First, it is not true that poor countries will forever be poor. Hank, I hear this all the time, especially about Africa, that despite their rich natural resources, "those countries" are just "doomed" to stay poor. Well yeah, no. I mean, for one thing, seven of the ten fastest growing economies of the last five years are in Africa. To quote Bill, "you should look skeptically at anyone who treats an entire continent as an undifferentiated mass of poverty and disease." It is not fair that Bill Gates gets to be both a billionaire and a good writer. Okay, it's time to put aside personal jealousy and return to statistics. Adjusted for inflation, Botswana's income per person in 1960 was $383-it is now $12,000-$48,000 for a family of four. Now that's an extreme example, but this is happening around the world--in the last fifty years, income per person in India has quadrupled; in Brazil, it has nearly quintupled.
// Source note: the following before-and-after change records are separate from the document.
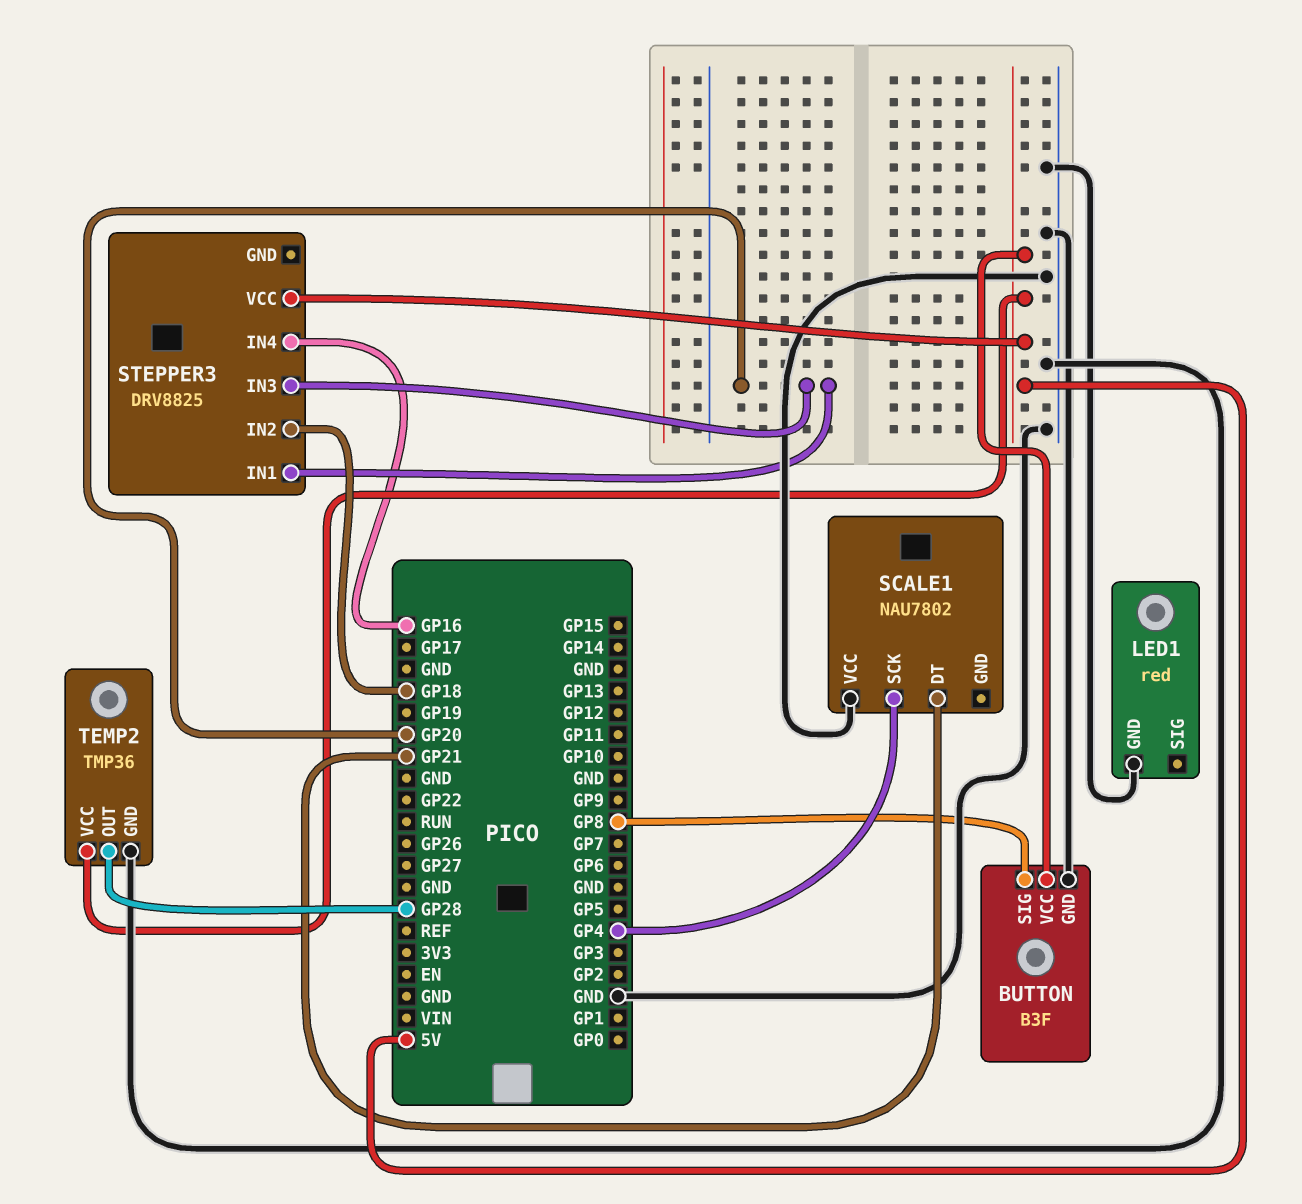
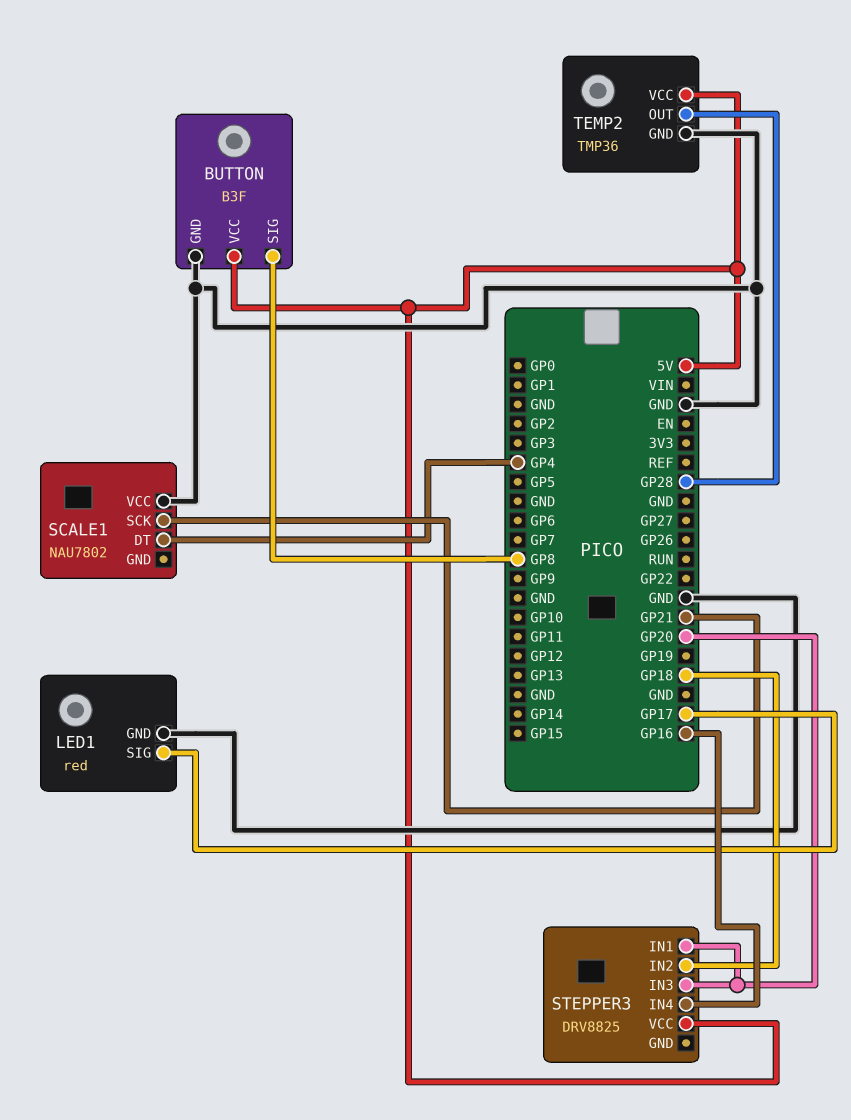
LED1 pin SIG: none -> GP17
SCALE1 pin DT: GP21 -> GP4
SCALE1 pin SCK: GP4 -> GP21

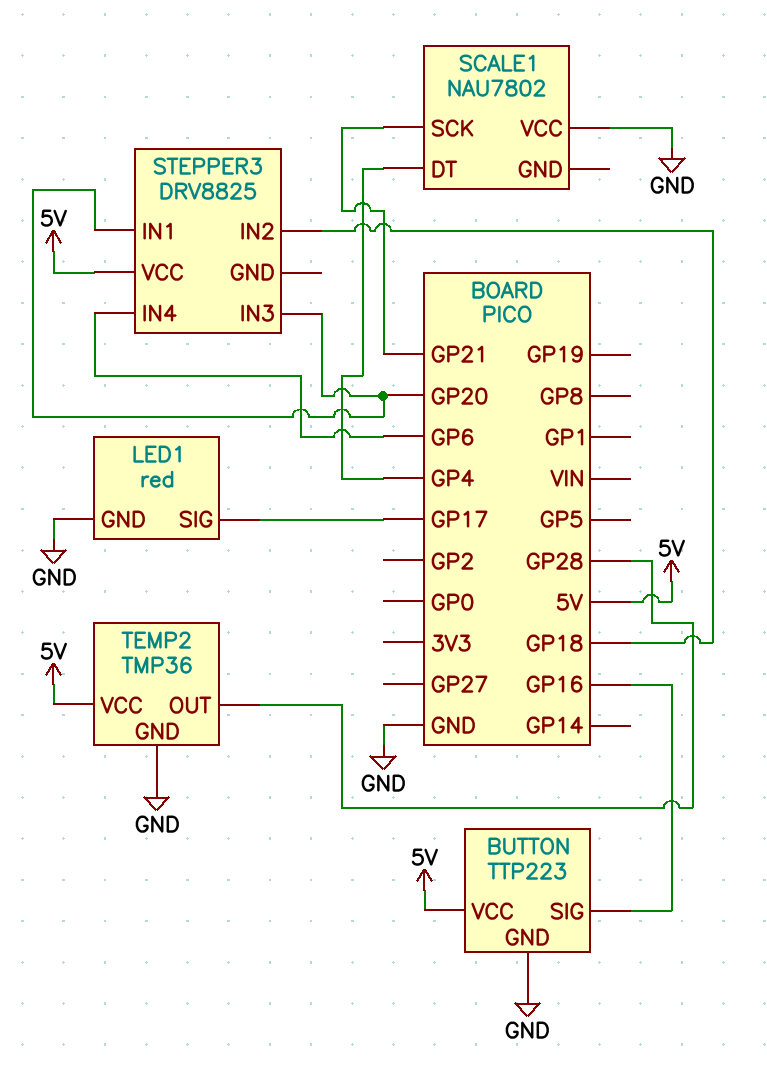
BUTTON: B3F -> TTP223
BUTTON pin SIG: GP8 -> GP16
STEPPER3 pin IN4: GP16 -> GP6

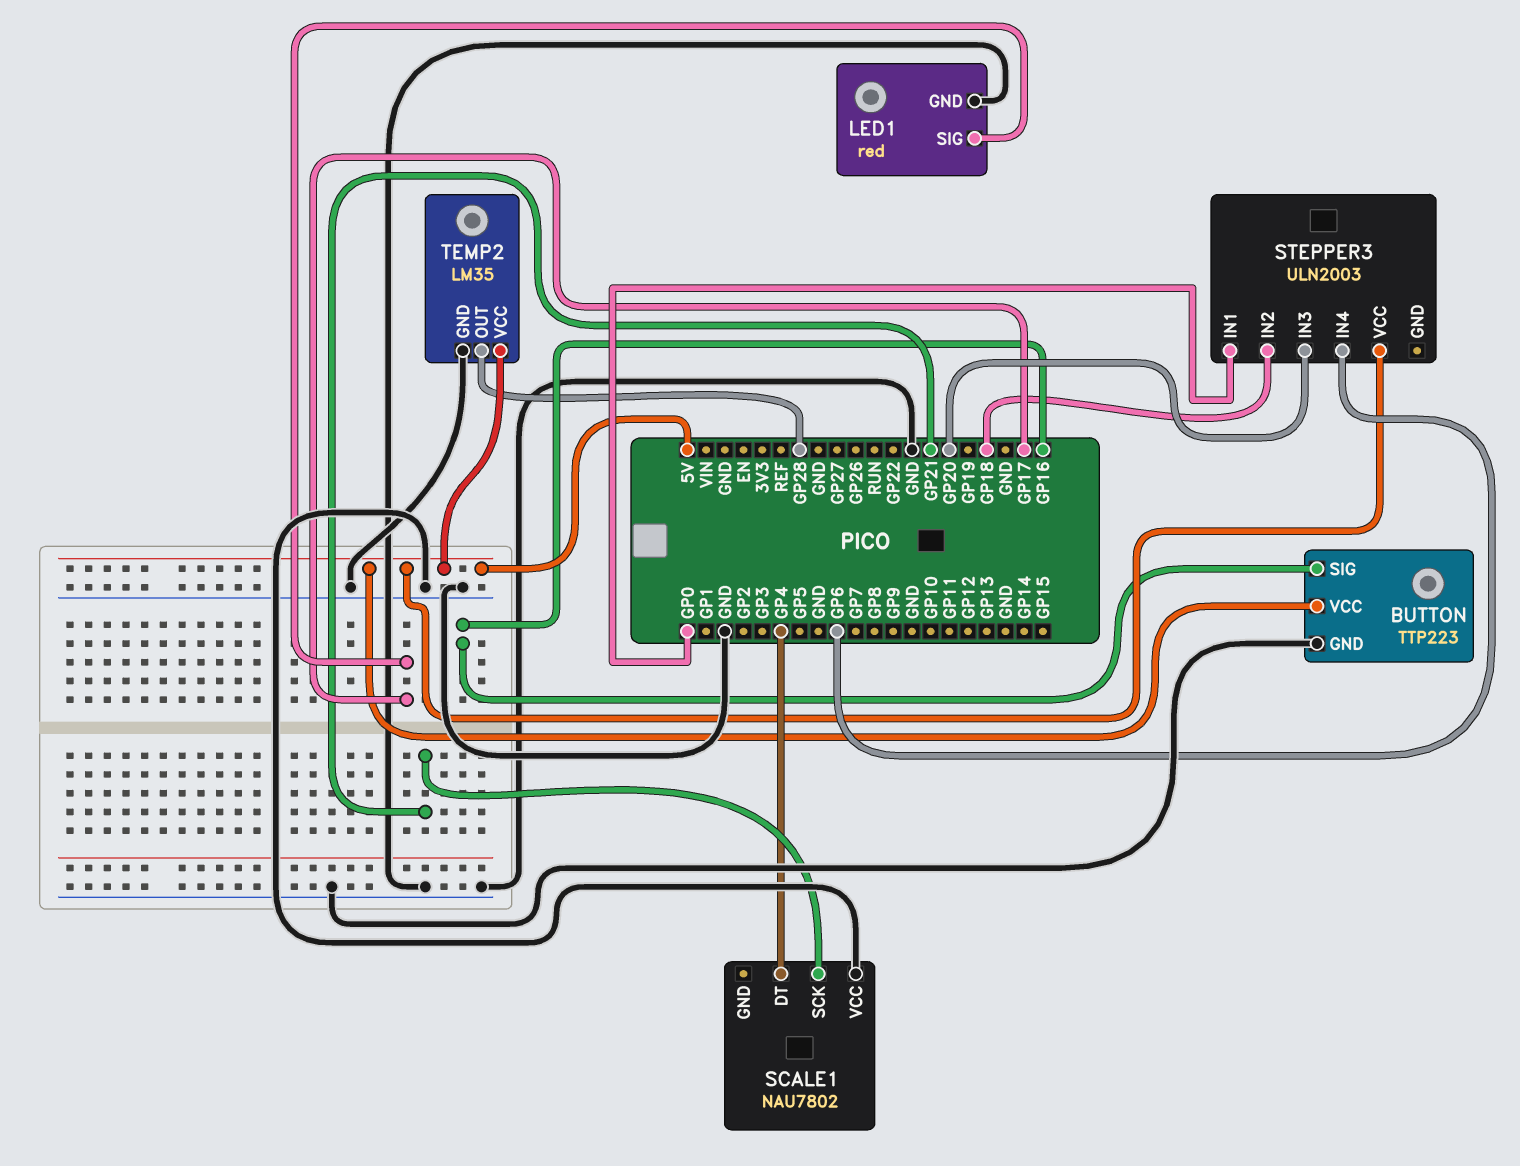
STEPPER3: DRV8825 -> ULN2003
STEPPER3 pin IN1: GP20 -> GP0
TEMP2: TMP36 -> LM35

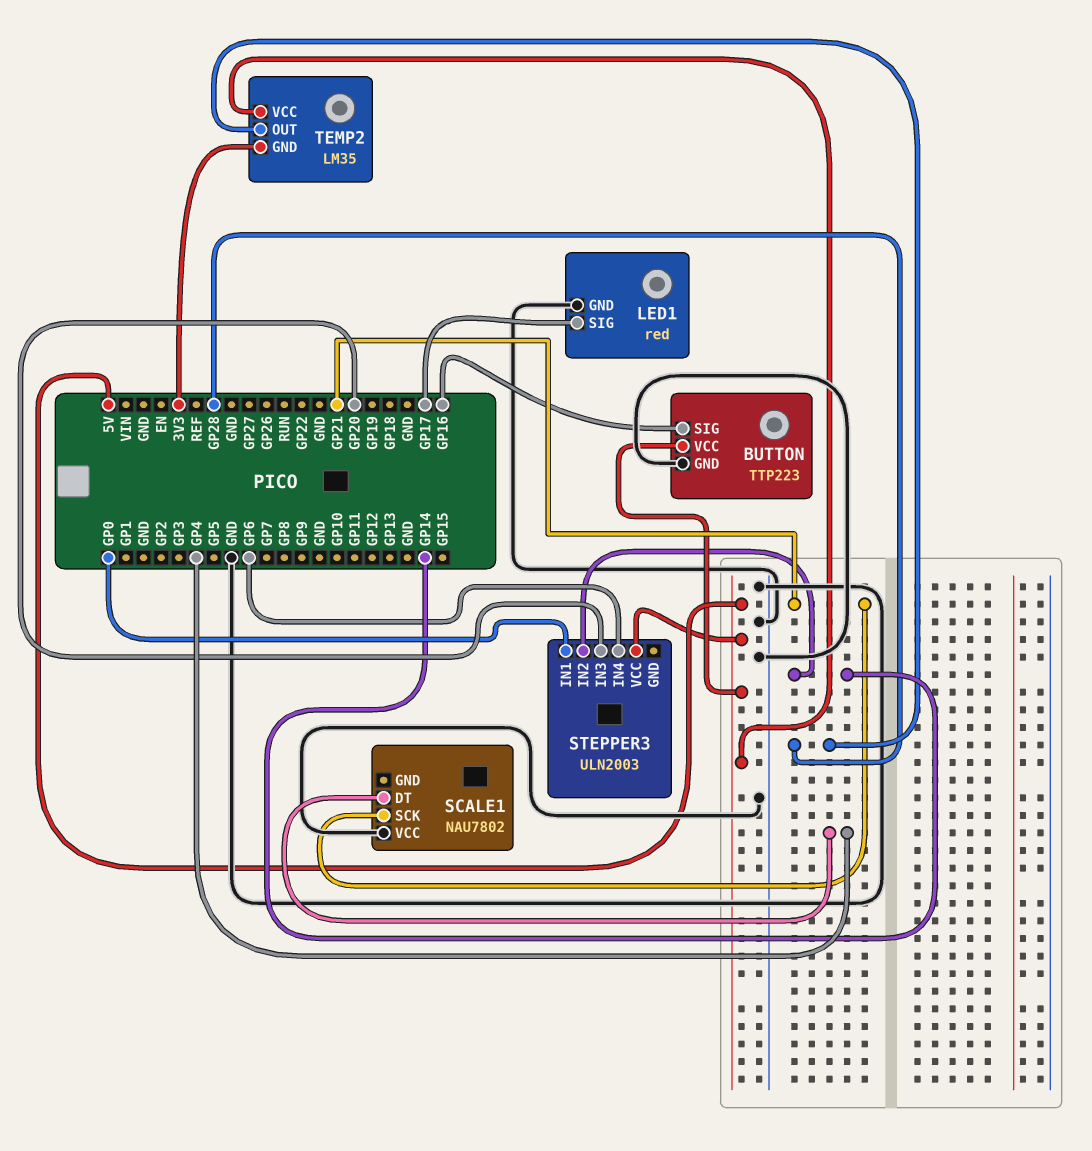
STEPPER3 pin IN2: GP18 -> GP14
TEMP2 pin GND: GND -> 3V3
 Myth 2: Foreign Aid is a Waste

The second myth is that foreign aid is a waste. Okay, quick quiz--guess what percentage of your countries budget is spent on foreign aid. The answer is three percent--if you're Norwegian. In the United States it's less than one percent. And even with that small investment, we've seen tremendous results: twenty five years ago, there were 350,000 new cases of polio a year. Today, thanks to the aid funded polio eradication initiative, there are fewer than 400. Malaria, and measles, and TB have all declined dramatically, and healthier kids go to school more, and then they work more when they grow up than they would if they were chronically ill or disabled.

 Myth 3: Saving Lives Leads to Overpopulation

And the last myth is that saving lives leads to overpopulation. I hear this all the time and it's just not true! Population growth declines as infant mortality declines. All over the world. It is that simple. To quote Melinda, "we make the future sustainable when we invest in the poor, not when we insist upon their suffering." BOOM! The "boom" isn't part of the quote, that is-that was my addition.

 Direct Benefits of Providing Aid

In short, Hank, these investments are showing phenomenal returns, and the greatest risk we face is abandoning our success because we wrongly think of it as failure. I'm gonna say it again: fewer children died in 2013 than in any year on record. And all this means, just to be clear, a better world not only for those living in poverty but also for the rest of us. I know this is counter to a lot of what you hear on the news, but wealthier countries benefit when poor countries become less poor. For one thing, there are more people on the earth with the education and well-being to make wonderful things, from paintings to smartphone apps. But there are also more people to buy the stuff that we make, whether that's artificial lips or, for example, my novel The Fault in Our Stars. Hank, the Brazilian edition of TFIOS is called A Culpa E Das Estrelas--(he said, butchering the Portuguese). Even though I can't say the title of the book, it's sold hundreds of copies in Brazil--it's more popular there than in Germany or the UK. A country once deemed incurably poor now has, by some measures, a healthier book publishing landscape than many countries in Europe. And it's not just Brazillians who benefit from Brazil's phenomenal growth--it's also young adult novelists in Indianapolis.

 Thanks and Closing

So thanks to everyone in Brazil who's bought my book and thanks to the Gates foundation for decreasing world suck and busting those myths. There's a link to Bill and Melinda's letter in the dooblydoo; it really is worth reading. Hank, I will see you on Friday.